DETAILED DESCRIPTION OF THE PREFERRED EMBODIMENTS
The method of the present invention may be employed to improve the
identification of a variety of sample components present in a
complex sample. Such a quantity of sample may occur in the form of
a gas, liquid, a multiple component gases or liquid, or a mixture
thereof.
A preferred embodiment of a mass sensor system 100 constructed
according to the present invention is illustrated in FIG. 1. The
system 100 is useful for analysis of a plurality of samples each
provided in a respective sample container 108. The system 100
includes a sample introduction means 109, a mass sensor apparatus
110, a computer 111, an information input/output means 114, and an
information storage means 112. Preferably, the output signal of the
mass sensor 110 is provided in the form of a data matrix to be
analyzed by the computer 111 with use of a novel sample component
identification method described herein that is based on
multivariate data analysis, with the ultimate analytical results,
i.e., the subsequent identification of the sample component of
interest, being reported to the operator by way of the input/output
means 114, the storage means 112, or by suitable devices known in
the art.
The computer 111 may include one or more computing devices amenable
to the practice of this invention, e.g., one or more computing
devices such as microprocessors, microcontrollers, switches, logic
gates, or any equivalent logic device capable of performing the
computations described hereinbelow.

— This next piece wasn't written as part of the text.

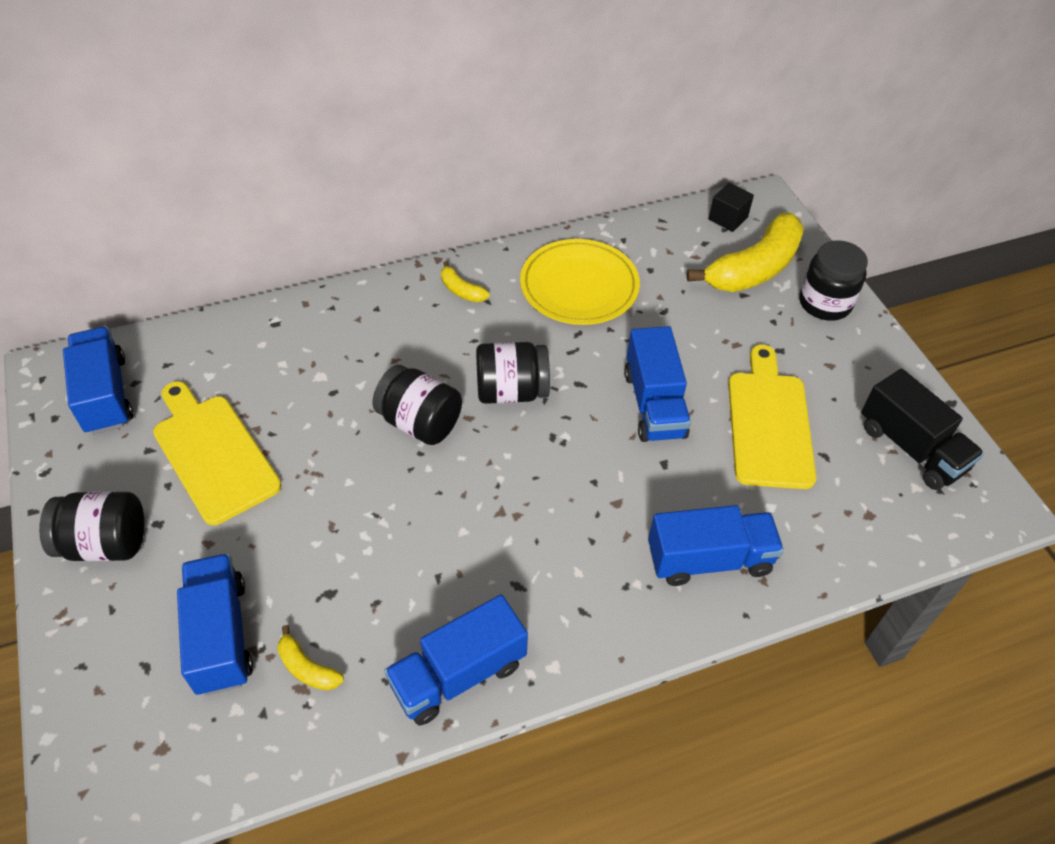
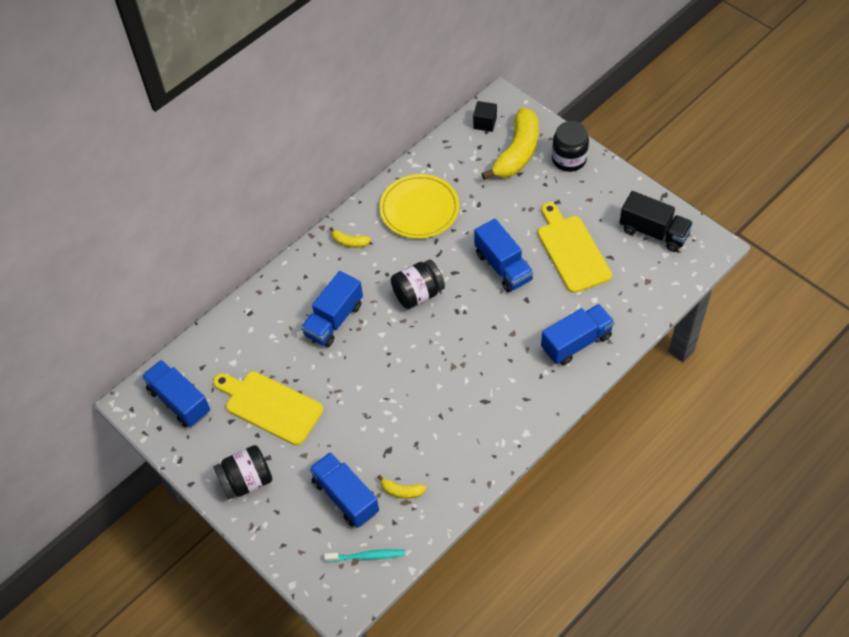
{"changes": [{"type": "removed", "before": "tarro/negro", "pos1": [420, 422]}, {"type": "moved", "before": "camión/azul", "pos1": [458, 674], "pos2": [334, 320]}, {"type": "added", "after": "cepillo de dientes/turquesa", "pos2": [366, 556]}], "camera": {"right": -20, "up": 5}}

The input/output means 114
preferably includes a keyboard, keypad, or computer mouse, or
network connection to a remote processor (not shown) for transfer
of operating condition parameters, analytical data and results,
system data, and the like. Information input/output means 114 may
include display means such as an alphanumeric or video display, a
printer, or similar means. The preferred computer 111 may have the
storage means 112 integrated therein, such that the storage means
112 is provided in the form of volatile and non-volatile memory
devices in which input and output information, operating condition
parameters, system information, and programs can be stored and
retrieved. Operating commands, device and sample type information,
mass sensor response attributes, data libraries, multivariate data
analysis programs, and other information necessary to perform the
analysis described herein may be transferred to and from the
computing means 111 by way of the input/output means 114 or the
storage means 112. Messages prompting the operator to enter certain
information, such as a desired operating parameter or analytical
step can be generated by the processor 111 and displayed on the
input/output device 114. The system 100 may further comprise other
devices (not shown) such as a stand-alone power system, network and
bus system (input/output or I/O) controllers, isolation devices,
data and control interface cards, remote telemetry electronics, and
other related electronic components for performing control, data
processing, and communication tasks beyond those described herein,
as known in the art.
A preferred embodiment of the system 100 is commercially available
as an integrated instrument in the form of the HP 4440A Chemical
Sensor from Hewlett-Packard Co., Wilmington, DE. The HP 4440A
Chemical Sensor includes a sampler 109 provided in the form of a
modified headspace sampler (e.g., a Hewlett-Packard 7694 Automated
Headspace Autosampler) that is coupled directly to a mass sensor
110 provided in the form of modified mass selective detector (e.g.,
a Hewlett-Packard 5973 Mass Selective Detector). Computer 111
preferably is provided in the form of a personal computer such as a
Hewlett-Packard Vectra XA Series desktop computer coupled to the
mass sensor 110.
The sample container 108 is preferably a 10 or 20 ml vial. The HP
4440A chemical sensor can accommodate a group of up to 44 of such
sample containers for unattended operation. Because there is no
separation or quantitation involved in the analysis and because the
mass sensor 110 is capable of fast scanning, it is possible to
obtain results and to run subsequent samples about every three
minutes. Virtually any sample that fits into an appropriate sample
container 108 and produces a volatile when heated is suitable for
the illustrated sampling technique. The Hewlett-Packard 7694
Automated Headspace Autosampler provides a constant heating time
for each sample to assure good reproducibility. Of course, the
present invention contemplates the use of other embodiments of the
sampler 109 known to those skilled in the art, including, but not
limited to, devices such as: liquid sample introduction using a
membrane; gaseous sample injection; or thermal desorption.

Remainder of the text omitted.